The current production version of the Wayback Machine is implemented in perl, and lacks in maintainability and extensibility. Also, the code is not open source. Primary motivation for the new version is to address these three issues, enabling public distribution of the application, and easy experimentation with new features and access technologies.
The current Java version of the Wayback Machine supports two access, or replay modes of operation: "Archival Url" mode and "Proxy" mode.
Archival URL mode provides a user experience very close to the current production Wayback Machine. All query and replay access requests can be expressed as URLs.
In Archival Url replay mode, HTML documents are delivered with additional Javascript embedded in the page. This Javascript alters the document within the browser, attempting to make links and embedded content refer back to the Wayback Machine by rewriting them as Archival URLs.
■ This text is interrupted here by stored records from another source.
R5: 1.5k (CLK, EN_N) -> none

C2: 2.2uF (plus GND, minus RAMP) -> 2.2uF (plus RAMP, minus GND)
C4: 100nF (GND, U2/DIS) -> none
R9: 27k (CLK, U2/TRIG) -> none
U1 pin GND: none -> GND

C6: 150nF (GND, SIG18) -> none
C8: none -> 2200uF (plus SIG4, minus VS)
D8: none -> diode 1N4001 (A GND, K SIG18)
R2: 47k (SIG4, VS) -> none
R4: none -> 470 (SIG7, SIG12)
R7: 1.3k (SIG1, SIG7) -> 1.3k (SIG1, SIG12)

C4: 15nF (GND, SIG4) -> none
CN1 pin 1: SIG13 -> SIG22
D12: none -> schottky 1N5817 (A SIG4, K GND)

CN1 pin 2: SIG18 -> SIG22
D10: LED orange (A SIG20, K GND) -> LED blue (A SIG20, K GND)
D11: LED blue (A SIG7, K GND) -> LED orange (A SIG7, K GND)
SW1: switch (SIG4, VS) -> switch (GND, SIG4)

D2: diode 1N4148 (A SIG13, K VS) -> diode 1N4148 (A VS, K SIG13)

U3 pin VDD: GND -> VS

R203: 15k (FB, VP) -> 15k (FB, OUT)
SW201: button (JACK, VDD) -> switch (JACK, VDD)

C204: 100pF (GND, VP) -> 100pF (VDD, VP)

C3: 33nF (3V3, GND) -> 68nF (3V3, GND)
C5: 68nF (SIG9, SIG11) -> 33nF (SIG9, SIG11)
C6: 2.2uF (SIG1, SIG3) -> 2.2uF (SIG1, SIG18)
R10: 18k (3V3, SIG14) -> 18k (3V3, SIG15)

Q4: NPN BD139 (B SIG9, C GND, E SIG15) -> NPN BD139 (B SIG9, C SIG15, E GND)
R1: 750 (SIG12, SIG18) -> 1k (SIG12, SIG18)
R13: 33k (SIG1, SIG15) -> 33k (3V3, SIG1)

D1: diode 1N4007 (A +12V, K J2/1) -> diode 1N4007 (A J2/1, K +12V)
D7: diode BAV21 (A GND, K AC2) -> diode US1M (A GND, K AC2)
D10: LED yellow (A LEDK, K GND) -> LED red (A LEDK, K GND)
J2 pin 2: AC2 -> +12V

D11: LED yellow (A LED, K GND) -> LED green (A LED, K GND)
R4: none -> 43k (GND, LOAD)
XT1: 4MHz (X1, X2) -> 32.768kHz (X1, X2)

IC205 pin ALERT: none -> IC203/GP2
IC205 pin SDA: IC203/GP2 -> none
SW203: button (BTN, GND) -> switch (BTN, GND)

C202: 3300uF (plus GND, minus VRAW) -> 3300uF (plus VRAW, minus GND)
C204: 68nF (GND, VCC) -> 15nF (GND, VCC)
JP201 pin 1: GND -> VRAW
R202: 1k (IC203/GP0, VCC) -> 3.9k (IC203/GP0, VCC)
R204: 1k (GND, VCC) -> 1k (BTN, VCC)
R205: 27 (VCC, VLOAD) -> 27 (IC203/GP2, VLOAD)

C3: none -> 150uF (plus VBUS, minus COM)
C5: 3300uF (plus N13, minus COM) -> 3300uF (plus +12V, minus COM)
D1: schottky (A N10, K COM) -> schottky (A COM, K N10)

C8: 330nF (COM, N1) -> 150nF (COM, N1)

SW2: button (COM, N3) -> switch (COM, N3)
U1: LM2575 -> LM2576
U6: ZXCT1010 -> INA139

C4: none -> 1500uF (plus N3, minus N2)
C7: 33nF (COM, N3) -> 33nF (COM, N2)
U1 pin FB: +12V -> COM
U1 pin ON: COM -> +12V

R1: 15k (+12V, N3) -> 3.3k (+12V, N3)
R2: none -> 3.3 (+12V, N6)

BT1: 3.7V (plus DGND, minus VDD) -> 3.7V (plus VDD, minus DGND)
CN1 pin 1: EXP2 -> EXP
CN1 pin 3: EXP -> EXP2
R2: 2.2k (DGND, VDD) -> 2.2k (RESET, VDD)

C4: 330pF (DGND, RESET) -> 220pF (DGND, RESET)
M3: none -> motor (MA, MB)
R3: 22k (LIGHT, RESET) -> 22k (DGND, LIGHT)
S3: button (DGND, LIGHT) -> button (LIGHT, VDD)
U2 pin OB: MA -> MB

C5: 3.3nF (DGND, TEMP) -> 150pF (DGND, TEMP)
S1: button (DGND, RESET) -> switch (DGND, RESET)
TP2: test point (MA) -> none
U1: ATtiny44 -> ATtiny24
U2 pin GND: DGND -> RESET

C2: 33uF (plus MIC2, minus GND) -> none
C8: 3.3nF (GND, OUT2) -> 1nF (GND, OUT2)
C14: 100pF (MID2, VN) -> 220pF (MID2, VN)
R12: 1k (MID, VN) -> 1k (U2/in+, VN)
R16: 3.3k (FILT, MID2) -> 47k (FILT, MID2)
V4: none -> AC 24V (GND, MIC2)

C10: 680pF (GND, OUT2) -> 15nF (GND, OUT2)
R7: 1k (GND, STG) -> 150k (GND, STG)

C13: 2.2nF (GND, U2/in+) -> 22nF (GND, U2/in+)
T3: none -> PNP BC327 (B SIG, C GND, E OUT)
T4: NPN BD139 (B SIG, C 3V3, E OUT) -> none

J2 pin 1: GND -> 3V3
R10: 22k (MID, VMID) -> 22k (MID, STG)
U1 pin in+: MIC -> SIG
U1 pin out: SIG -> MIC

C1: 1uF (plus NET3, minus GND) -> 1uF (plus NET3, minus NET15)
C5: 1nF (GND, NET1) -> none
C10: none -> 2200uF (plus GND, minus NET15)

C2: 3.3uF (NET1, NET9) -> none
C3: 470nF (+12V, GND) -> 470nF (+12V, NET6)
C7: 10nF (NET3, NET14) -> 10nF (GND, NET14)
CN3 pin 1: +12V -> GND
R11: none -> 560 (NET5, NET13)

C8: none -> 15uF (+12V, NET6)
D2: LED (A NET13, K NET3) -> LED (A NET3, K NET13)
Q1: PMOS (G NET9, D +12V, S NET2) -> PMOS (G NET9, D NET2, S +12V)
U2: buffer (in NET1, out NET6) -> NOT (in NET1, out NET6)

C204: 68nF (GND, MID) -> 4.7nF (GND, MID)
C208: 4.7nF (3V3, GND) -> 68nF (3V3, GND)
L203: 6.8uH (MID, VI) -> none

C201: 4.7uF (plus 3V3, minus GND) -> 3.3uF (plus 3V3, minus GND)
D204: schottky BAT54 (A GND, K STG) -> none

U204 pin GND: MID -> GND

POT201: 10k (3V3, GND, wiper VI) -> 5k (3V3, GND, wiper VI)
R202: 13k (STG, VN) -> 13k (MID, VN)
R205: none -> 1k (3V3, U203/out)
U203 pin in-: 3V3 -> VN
Proxy URL mode allows replaying of archived documents within a client browser by configuring the browser to proxy all HTTP requests through the Wayback Machine. This has the strong advantage that no Javascript page markup is required to coerce the client browser to request additional URLs and embedded content from the Wayback Machine -- content just works as-is. One major disadvantage of this mode is that there is no way to forward temporal information with each replay request. Because of this limitation, only the most recently archived version of any resource is accessible thru the Wayback Machine in proxy Url mode.
Another limitation of the Proxy URL mode is that it requires special configuration of the client web browser to access the Wayback Service. This browser configuration is not complex, but it means that content cannot be accessed as a global URL.
See the User Manual to learn more about access modes.
The current Java version is intended to operate as a standalone webapp, maintaining an index on the machine hosting the webapp. This index contains records of the resources within a set of ARC files, which are also assumed to be stored on the same machine hosting the webapp.
This software includes the capability to scan for ARC files in a specified location, and to automatically index and serve content in newly discovered ARC files as they appear. Directing the Wayback Machine to look for ARC files in the directory where an instance of the Heritrix web crawler is writing ARC output should provide the capability to browse content archived by Heritrix as it is crawled.
Future versions of this software may integrate more tightly with the Heritrix web crawler application.
Enhancements:
- A sorted CDX flat file ResourceIndex implementation was added, allowing for much larger data sets.
- Support for ArchivalUrl Date-Range requests was added.
- Character set detection was improved so pages are not mangled when server side modification occurs.
- Several new command-line tools were added for generating and updating each ResourceIndex type.
- Indexing and merging processing were separated into different threads.
- Bugfixes were made to allow integration with NutchWax full-text searching.